The UCMJ provides for Courts of Inquiry as follows:

935. ART. 135. COURTS OF INQUIRY

(a) Courts of inquiry to investigate any matter may be convened by any person authorized to convene a general court-martial or by any other person designated by the Secretary concerned for that purpose, whether or not the persons involved have requested such an inquiry.

So who are these men and women of the military who have the power to convene a Court of Inquiry? “Any person authorized to convene a general courts-martial” can convene such an inquiry.

They are listed in the UCMJ:

822. ARTICLE 22. WHO MAY CONVENE GENERAL COURTS-MARTIAL

(a) General courts-martial may be convened by–

(1) the President of the United States;

(2) the Secretary of Defense;

(3) the commanding officer of a unified or specified combatant command;

(4) the Secretary concerned;

(5) the commanding officer of a Territorial Department, an Army Group, an Army, an Army Corps, a division, a separate brigade, or a corresponding unit of the Army or Marine Corps;

(6) the commander in chief of a fleet; the commanding officer of a naval station or larger activity of the Navy beyond the United States.

(7) the commanding officer of an air command, an air force, an air division, or a separate wing of the Air Force or Marine Corps;

(8)any other commanding officer designated by the Secretary concerned; or

(9) any other commanding officer in any of the armed forces when empowered by the President.

Therefore, in order to prevent the terrible consequences that could befall the individual Soldier, Sailor, Airman or Marine who in good faith refuses to follow an order that he or she believes to be an “unlawful order” given by Barack Obama, I urge those listed above to remove this burden from the shoulders of our military and investigate the allegations against Barack Obama to determine once and for all his eligibility to hold the Office of the Presidency. Again I say, Mr. Obama could easily do the right thing and demonstrate his eligibility by answering the allegations made against him!

Just a thought as to a possible starting point for a Court of Inquiry:

..883. ART. 83. FRAUDULENT ENLISTMENT, APPOINTMENT, OR SEPARATION

Any person who–

(1) procures his own enlistment or appointment in the armed forces by knowingly false representation or deliberate concealment as to his qualifications for the enlistment or appointment and receives pay or allowances thereunder…

Please correct me if I’m wrong, but isn’t the status as Commander and Chief of the Military an appointment conferred upon the person who legitimately holds the Office of the Presidency?

If this does not suffice as legal justification to investigate Obama’s eligibility to hold the Office and/or issue lawful orders, I’m sure there are some brilliant JAG Officers who can provide much better legal arguments for a Court of Inquiry. (Maybe Article 134?)
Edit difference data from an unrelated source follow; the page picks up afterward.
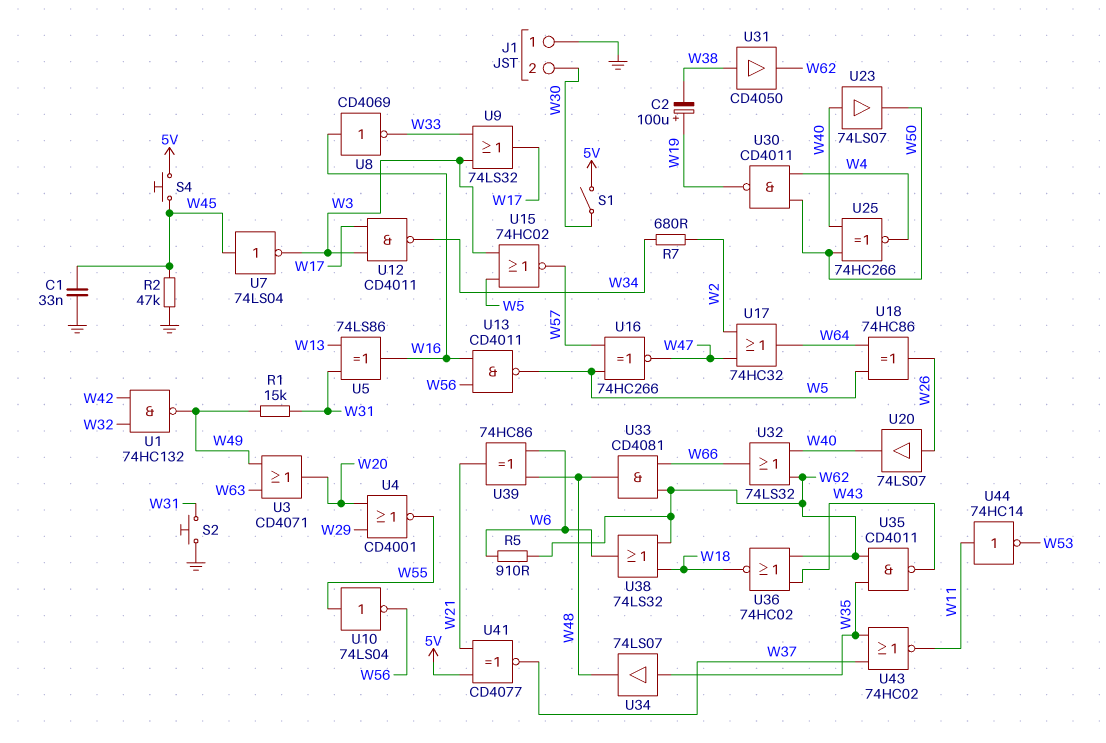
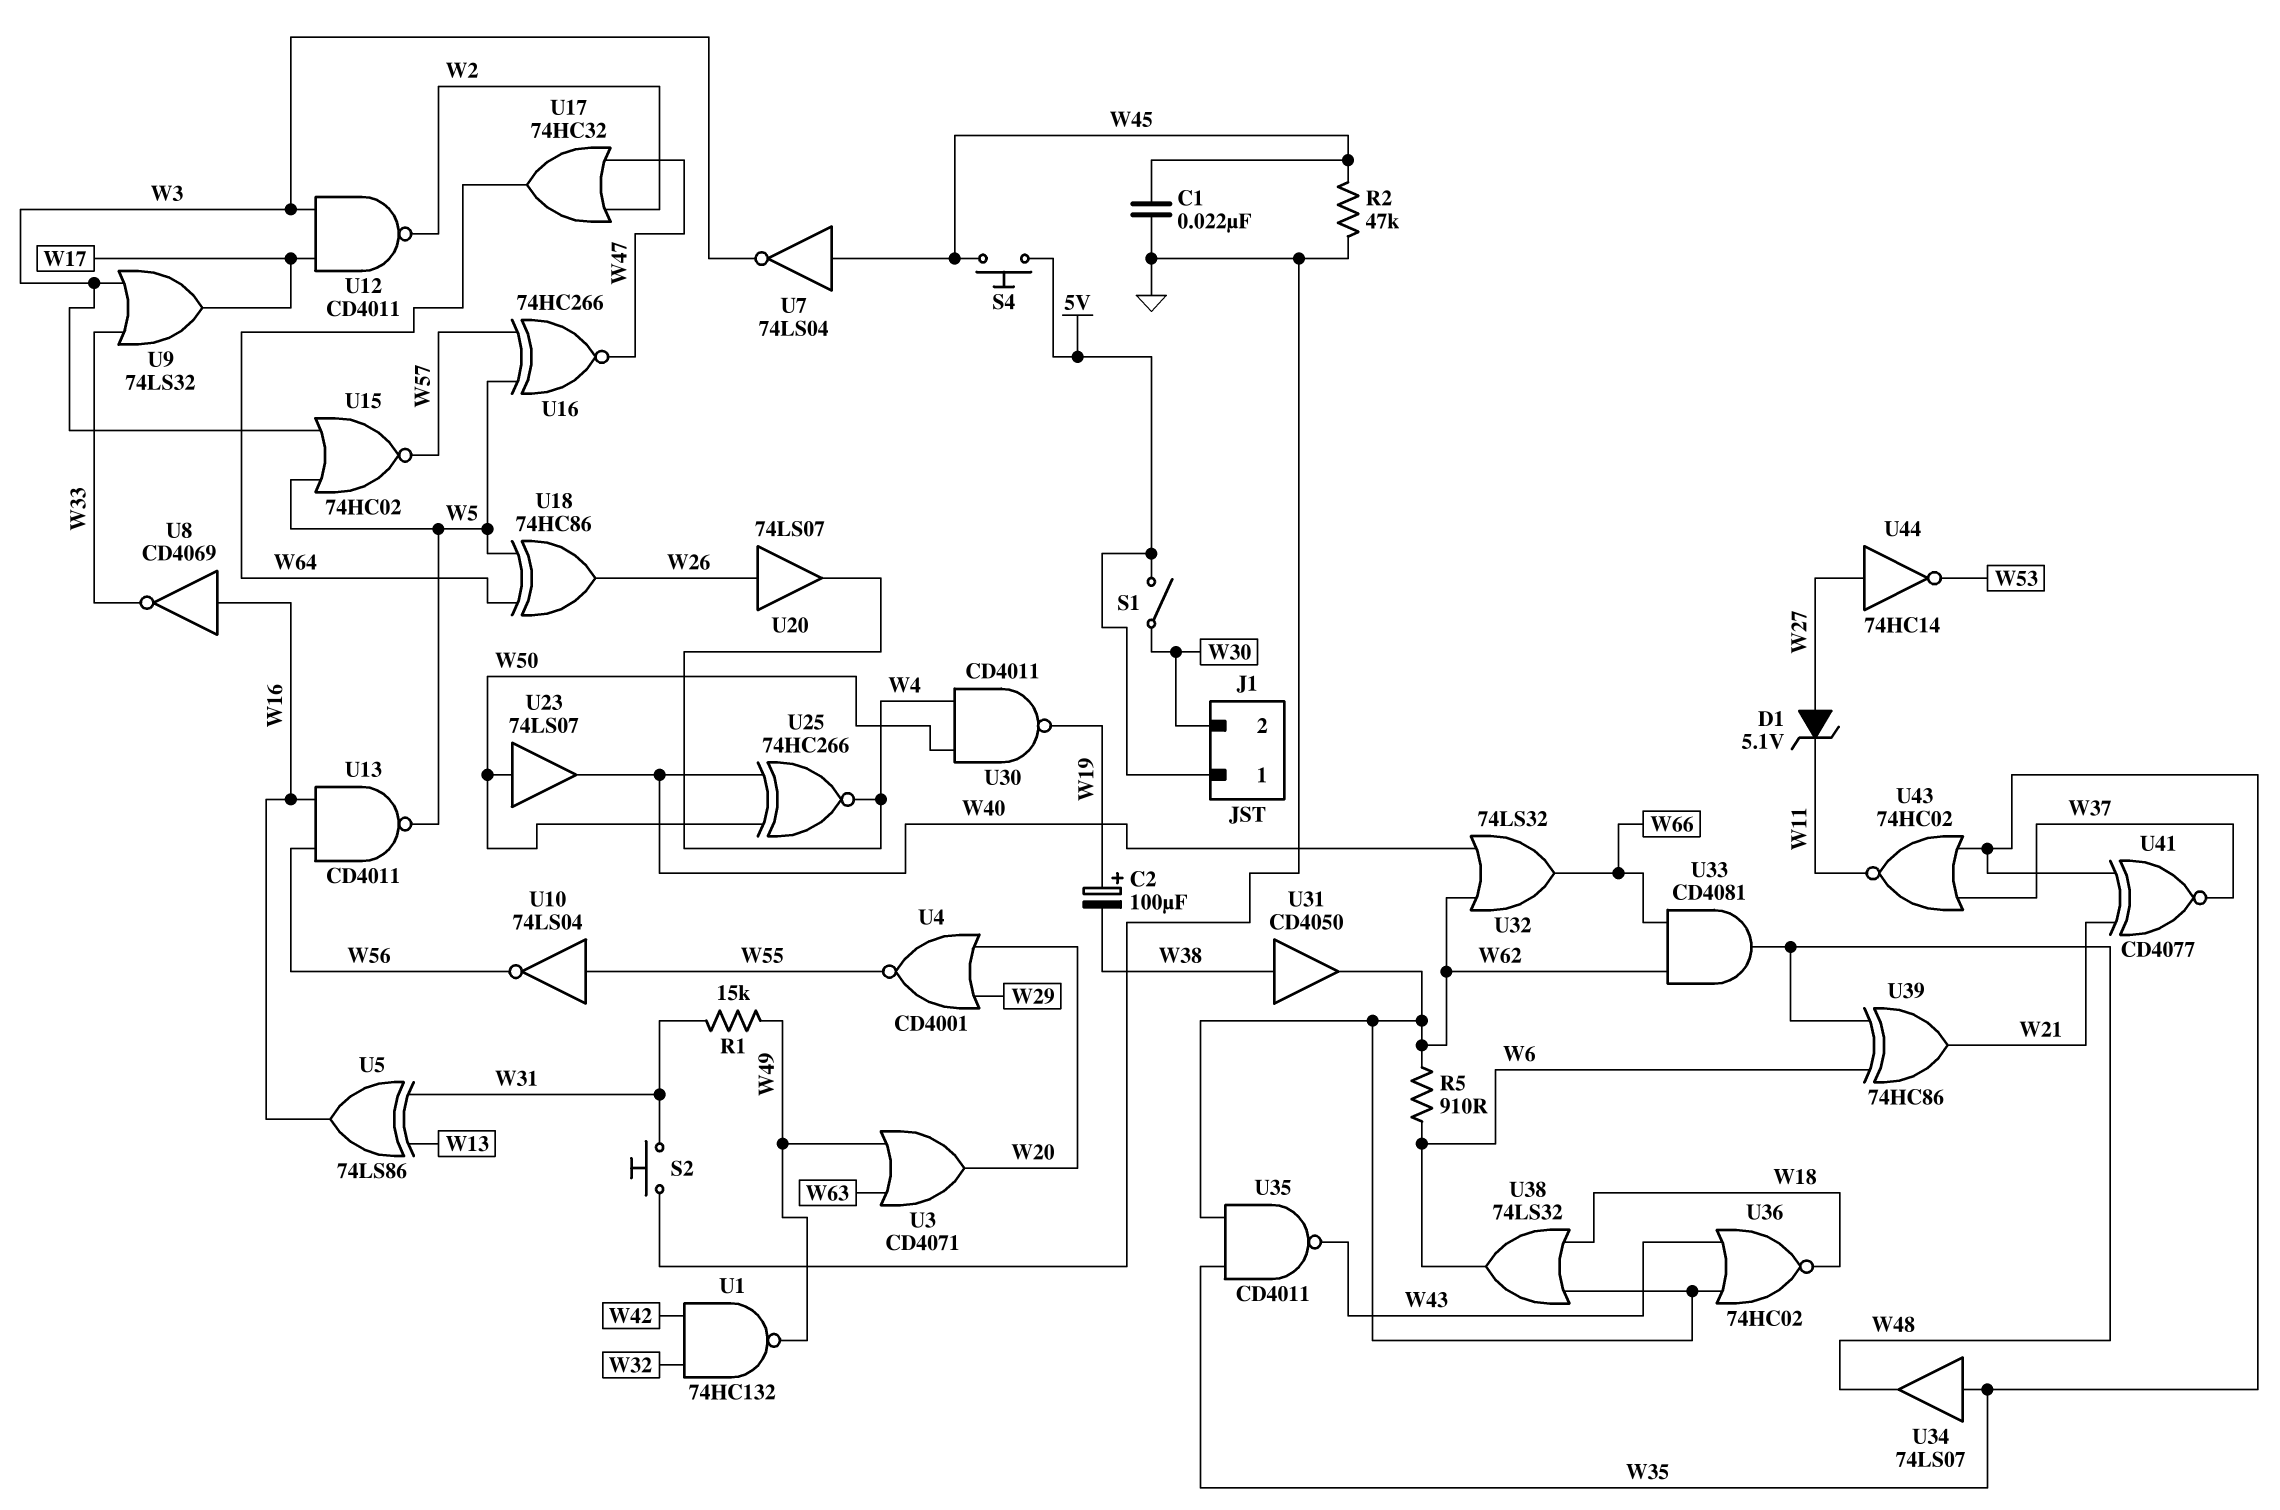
C1: 33nF (GND, W45) -> 22nF (GND, W45)
D1: none -> zener 5.1V (A W27, K W11)
J1 pin 1: GND -> 5V
R7: 680 (W2, W34) -> none
U12: NAND CD4011 (in W3, in W17, out W34) -> NAND CD4011 (in W3, in W17, out W2)
U20: buffer 74LS07 (in W26, out W40) -> buffer 74LS07 (in W26, out W4)
U23: buffer 74LS07 (in W40, out W50) -> buffer 74LS07 (in W50, out W40)
U41: XNOR CD4077 (in 5V, in W21, out W37) -> XNOR CD4077 (in W21, in W35, out W37)
U44: NOT 74HC14 (in W11, out W53) -> NOT 74HC14 (in W27, out W53)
In conclusion, and to eliminate any possible misunderstandings (CYA), it is solely my intention to follow the oath that I took when I joined the Navy as a 19 year old and to protect the Constitution of the United States of America. It is NOT my intention to express anything that could be remotely be interpreted as an “intent to cause the overthrow or destruction of lawful civil authority”!

Further, I would like to request that everyone who is remotely concerned become more aware regarding the eligibility lawsuits that are ongoing such as Berg v Obama, Hollister v Barry Soetoro, Broe v Reed, Kerchner et al v. Obama and research this important issue. One thing is certain, the American media will not be telling the complete story about this issue anytime soon.

Hopefully, Dr. Orly Taitz will see this article and forward it to Lt Col. Earl-Graef.